Tempo Manor History
Sir James Emerson Tennent’s career
There is an inadequate (and slightly inaccurate) resume of Sir James Emerson Tennent’s career in the Dictionary of National Biography (DNB), but fuller biographical and autobiographical information is to be found among the papers themselves. The following is a brief resumé.
He was born James Emerson, and double-barrelled his name to Emerson Tennent in 1832 under the will of William Tennent of Belfast and Tempo, a wealthy banker whose daughter and heiress, Letitia, he had married in the previous year. He began his political career as a Whig, but was espoused by the local Conservatives in his first election for Belfast in 1832 and in 1834 went over to the Conservatives under the aegis of his political mentor, Lord Stanley.

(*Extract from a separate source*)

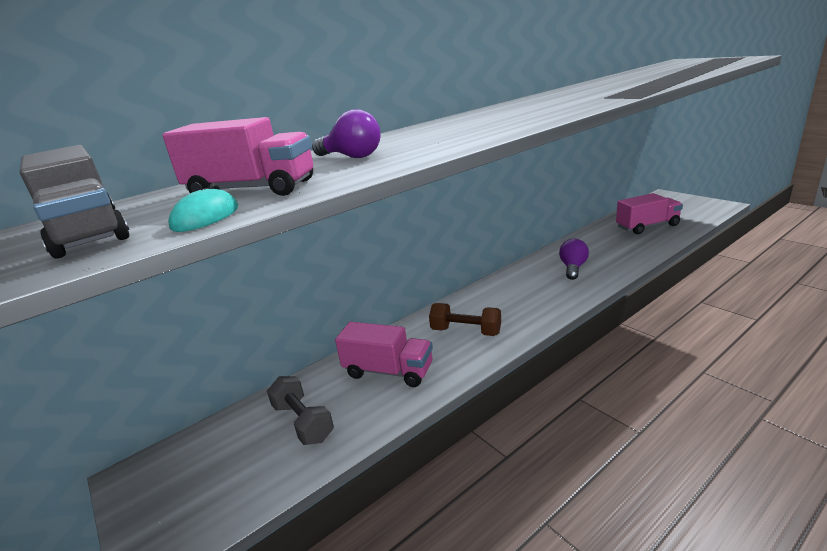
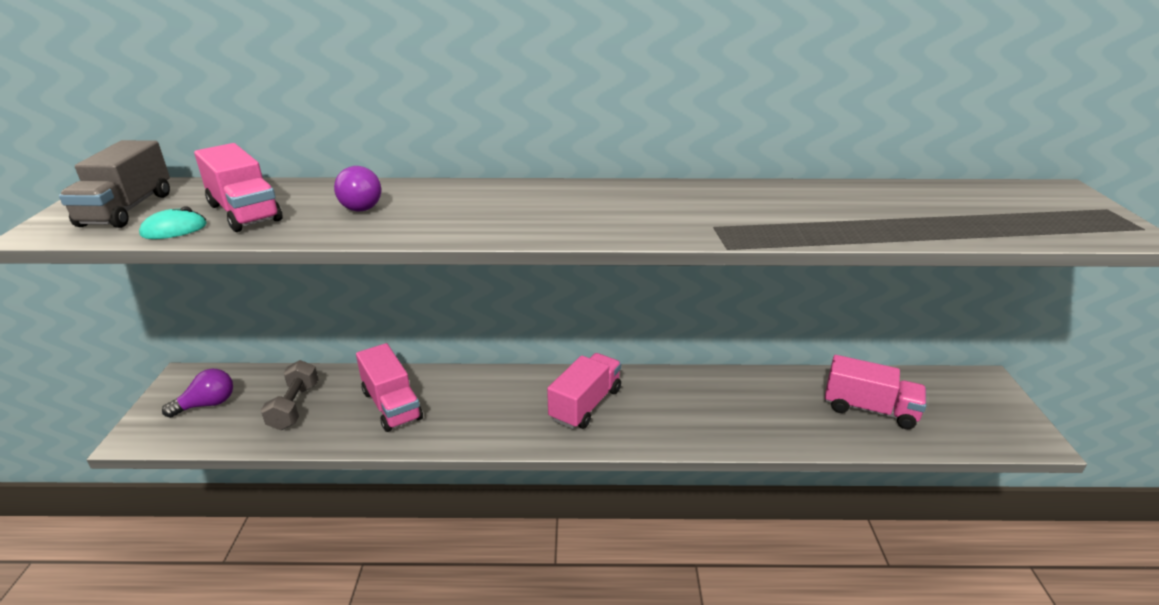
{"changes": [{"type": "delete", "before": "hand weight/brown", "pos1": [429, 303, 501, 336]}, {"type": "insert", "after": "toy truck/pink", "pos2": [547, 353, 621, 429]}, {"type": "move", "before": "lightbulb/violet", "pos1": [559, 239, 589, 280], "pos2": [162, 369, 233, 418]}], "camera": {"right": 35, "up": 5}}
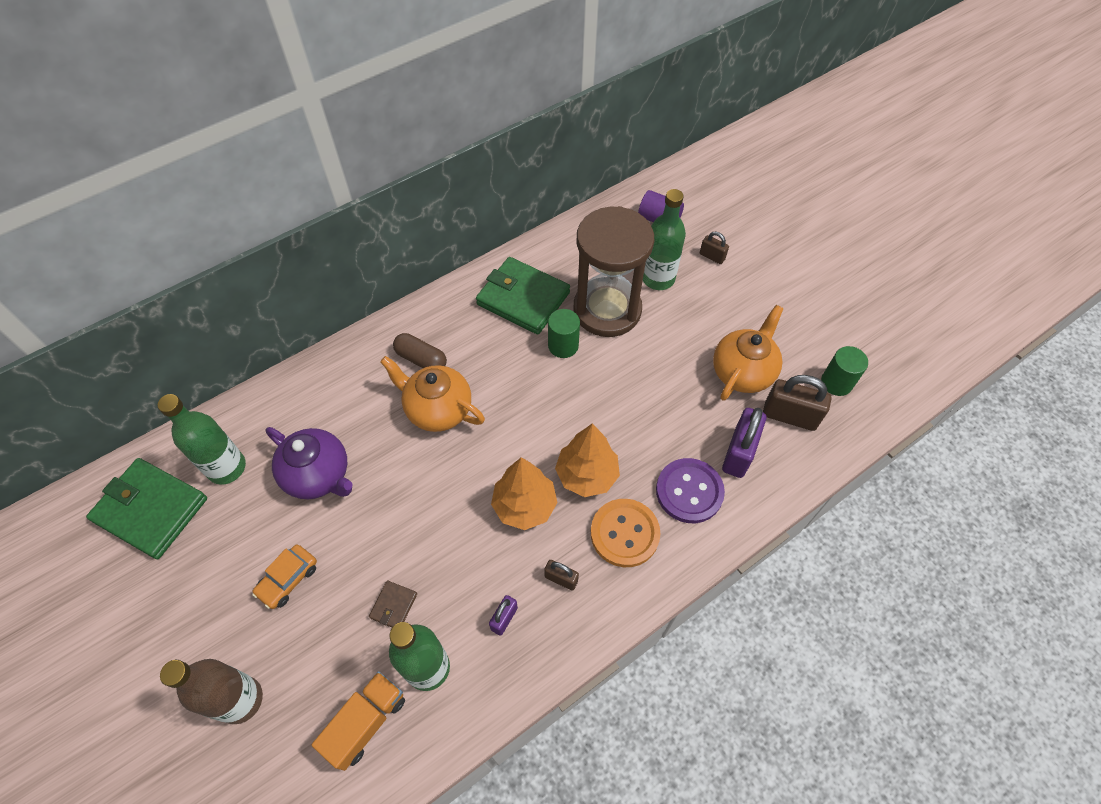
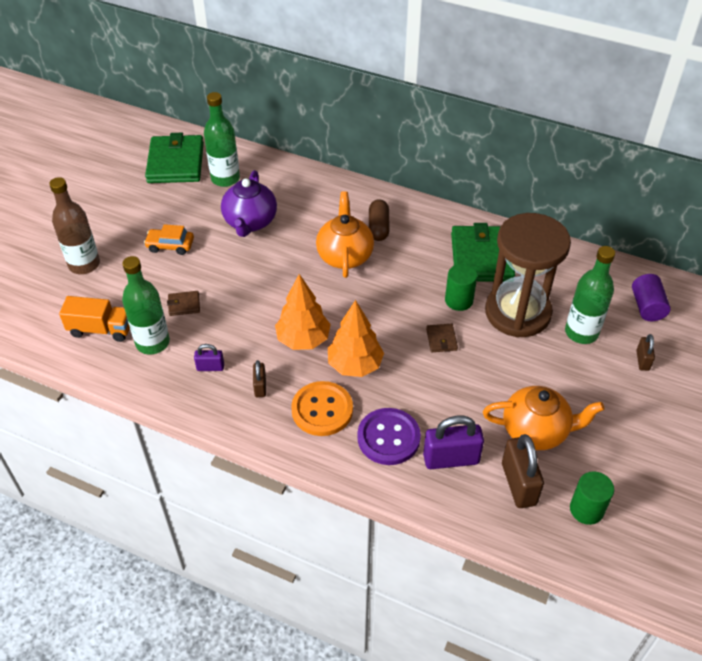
{"changes": [{"type": "insert", "after": "billfold/brown", "pos2": [426, 324, 458, 352]}], "camera": {"right": 60, "up": -10}}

(He later claimed that the Whigs never forgave his defection and had their revenge in 1850-1851 when they made a party-political question of his controversial period of office in Ceylon.)
He was MP for Belfast, 1832-1845 (and his portrait, full-length, hangs in the Reception Hall of Belfast City Hall), originator of a milestone Copyright of Designs Act (1842), Joint Secretary to the India Board, 1841-1845, Colonial Secretary in Ceylon, 1845-1849, Permanent Secretary to the Board of Trade, 1852-1867 (and usually regarded as the inventor of competitive examination for the Civil Service), author of major books on Greece, Ceylon, natural history, antiquites, etc, friend of Dickens and other literary and artistic people, and builder of Tempo Manor, Co. Fermanagh (to the designs of Sir Charles Lanyon), 1861-1869.
He was knighted in 1845, and created a baronet on his retirement from the Board of Trade in 1867.